That 52-inch flat-screen television on the family room wall may have a terrific picture, but there’s a big drawback, according to some activist groups: It’s an energy hog. And California bureaucrats are taking aim.
Golden State regulators are getting ready to curb the growing power requirements of TV sets by drafting the nation’s first rules requiring retailers to sell only the most energy-efficient models starting in 2011.
The consumer electronics industry opposes the regulations, expected to pass in mid-2009, and claims the law could remove some TVs from store shelves and boost sticker prices.
Creating a ‘Gray Market’
The California Energy Commission is looking for ways to relieve the strain on the power grid. Officials say the standards, once fully in place, would reduce the state’s annual energy needs by an amount equivalent to the power consumed by 86,400 homes.
Some manufacturers could struggle to meet the new standards, particularly those making plasma TVs, which consume more energy than other flat-screen televisions of the same size. The regulations could create a “gray market,” sending consumers intent on buying power-hungry models to Amazon.com and other Internet retailers headquartered outside the state.
“This proposal would take a lot of televisions off the market,” said Doug Johnson, senior director of technology policy for the Consumer Electronics Association. “You can imagine the impact that would have on local economies.”

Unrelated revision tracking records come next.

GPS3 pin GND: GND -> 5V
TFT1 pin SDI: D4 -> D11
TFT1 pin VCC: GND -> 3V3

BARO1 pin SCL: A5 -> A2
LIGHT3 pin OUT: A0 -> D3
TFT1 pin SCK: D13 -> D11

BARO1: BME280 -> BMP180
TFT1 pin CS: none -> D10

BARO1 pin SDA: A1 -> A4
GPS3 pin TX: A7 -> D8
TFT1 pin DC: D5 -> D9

Better Energy-Saving Methods
The proposal duplicates efforts that are already more successful, Johnson added. “There are better ways to save energy already out there, namely the Energy Star program. This regulation is on one hand harmful and on the other hand completely unnecessary.”
The proposal, if approved, would eliminate 25 percent of the television market in California, according to Johnson.
“If you take away just 10 percent of [television sales], annual state sales and income tax losses would be $44.2 million, [and] you would lose 5,300 jobs across the state of California,” Johnson added. “This is harmful, particularly in the current economy.”
Energy Star Preferred
The Energy Star label is given to the most efficient 25 percent of a particular product. As competing products become more energy-efficient in an attempt to gain the designation, the standards for the product category increase, Johnson said.
On televisions alone, the Energy Star program has saved 14.7 billion kilowatt hours, Johnson added.
“The [California] proposal would have a significant negative impact on our members,” said Darren Reaman, director of public policy for the Custom Electronic Design and Installation Association, whose members install home theaters and related systems. “It could limit the type of products our members could install and implement in the home. The television is an important piece of the product mix for our members.
“Our members are already promoting energy efficiency in the home through video calibration, lighting control, automated window shade treatments, and other products that our members provide,” Reaman added. “We think the California Energy Commission can find other ways to meet its goals without restricting the sales of high-performance televisions.”
Phil Britt ([email protected]) writes from South Holland, Illinois.